▸ AVAILABLE RECORDS

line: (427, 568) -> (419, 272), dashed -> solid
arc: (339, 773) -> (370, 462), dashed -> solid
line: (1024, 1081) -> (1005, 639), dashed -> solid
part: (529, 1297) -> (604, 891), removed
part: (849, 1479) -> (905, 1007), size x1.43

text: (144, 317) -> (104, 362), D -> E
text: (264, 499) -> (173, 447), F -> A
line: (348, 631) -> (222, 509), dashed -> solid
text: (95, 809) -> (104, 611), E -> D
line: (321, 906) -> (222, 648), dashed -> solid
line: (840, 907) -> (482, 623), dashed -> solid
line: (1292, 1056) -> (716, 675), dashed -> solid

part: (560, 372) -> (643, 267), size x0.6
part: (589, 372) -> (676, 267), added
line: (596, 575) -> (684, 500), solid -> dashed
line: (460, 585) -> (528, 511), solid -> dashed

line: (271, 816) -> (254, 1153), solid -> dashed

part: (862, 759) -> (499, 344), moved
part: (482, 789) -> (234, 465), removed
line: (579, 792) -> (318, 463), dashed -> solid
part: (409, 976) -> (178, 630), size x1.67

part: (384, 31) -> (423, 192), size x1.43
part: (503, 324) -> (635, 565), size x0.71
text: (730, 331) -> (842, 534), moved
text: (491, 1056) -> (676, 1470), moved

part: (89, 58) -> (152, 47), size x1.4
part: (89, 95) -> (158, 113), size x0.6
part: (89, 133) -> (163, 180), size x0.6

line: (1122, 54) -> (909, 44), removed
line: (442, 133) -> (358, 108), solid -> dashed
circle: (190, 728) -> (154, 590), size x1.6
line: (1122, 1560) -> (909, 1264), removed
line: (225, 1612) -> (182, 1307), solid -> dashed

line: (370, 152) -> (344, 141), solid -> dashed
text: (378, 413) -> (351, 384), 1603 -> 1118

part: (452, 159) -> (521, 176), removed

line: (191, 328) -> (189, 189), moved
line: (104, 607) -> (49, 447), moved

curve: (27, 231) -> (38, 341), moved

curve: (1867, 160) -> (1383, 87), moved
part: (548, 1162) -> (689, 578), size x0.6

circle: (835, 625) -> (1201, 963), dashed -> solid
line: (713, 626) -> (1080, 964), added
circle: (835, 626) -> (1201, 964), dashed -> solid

▸ TASK DETAILS
Transcribe the records above exactly as they appear.

▸ WRITTEN SOLUTION
line: (427, 568) -> (419, 272), dashed -> solid
arc: (339, 773) -> (370, 462), dashed -> solid
line: (1024, 1081) -> (1005, 639), dashed -> solid
part: (529, 1297) -> (604, 891), removed
part: (849, 1479) -> (905, 1007), size x1.43

text: (144, 317) -> (104, 362), D -> E
text: (264, 499) -> (173, 447), F -> A
line: (348, 631) -> (222, 509), dashed -> solid
text: (95, 809) -> (104, 611), E -> D
line: (321, 906) -> (222, 648), dashed -> solid
line: (840, 907) -> (482, 623), dashed -> solid
line: (1292, 1056) -> (716, 675), dashed -> solid

part: (560, 372) -> (643, 267), size x0.6
part: (589, 372) -> (676, 267), added
line: (596, 575) -> (684, 500), solid -> dashed
line: (460, 585) -> (528, 511), solid -> dashed

line: (271, 816) -> (254, 1153), solid -> dashed

part: (862, 759) -> (499, 344), moved
part: (482, 789) -> (234, 465), removed
line: (579, 792) -> (318, 463), dashed -> solid
part: (409, 976) -> (178, 630), size x1.67

part: (384, 31) -> (423, 192), size x1.43
part: (503, 324) -> (635, 565), size x0.71
text: (730, 331) -> (842, 534), moved
text: (491, 1056) -> (676, 1470), moved

part: (89, 58) -> (152, 47), size x1.4
part: (89, 95) -> (158, 113), size x0.6
part: (89, 133) -> (163, 180), size x0.6

line: (1122, 54) -> (909, 44), removed
line: (442, 133) -> (358, 108), solid -> dashed
circle: (190, 728) -> (154, 590), size x1.6
line: (1122, 1560) -> (909, 1264), removed
line: (225, 1612) -> (182, 1307), solid -> dashed

line: (370, 152) -> (344, 141), solid -> dashed
text: (378, 413) -> (351, 384), 1603 -> 1118

part: (452, 159) -> (521, 176), removed

line: (191, 328) -> (189, 189), moved
line: (104, 607) -> (49, 447), moved

curve: (27, 231) -> (38, 341), moved

curve: (1867, 160) -> (1383, 87), moved
part: (548, 1162) -> (689, 578), size x0.6

circle: (835, 625) -> (1201, 963), dashed -> solid
line: (713, 626) -> (1080, 964), added
circle: (835, 626) -> (1201, 964), dashed -> solid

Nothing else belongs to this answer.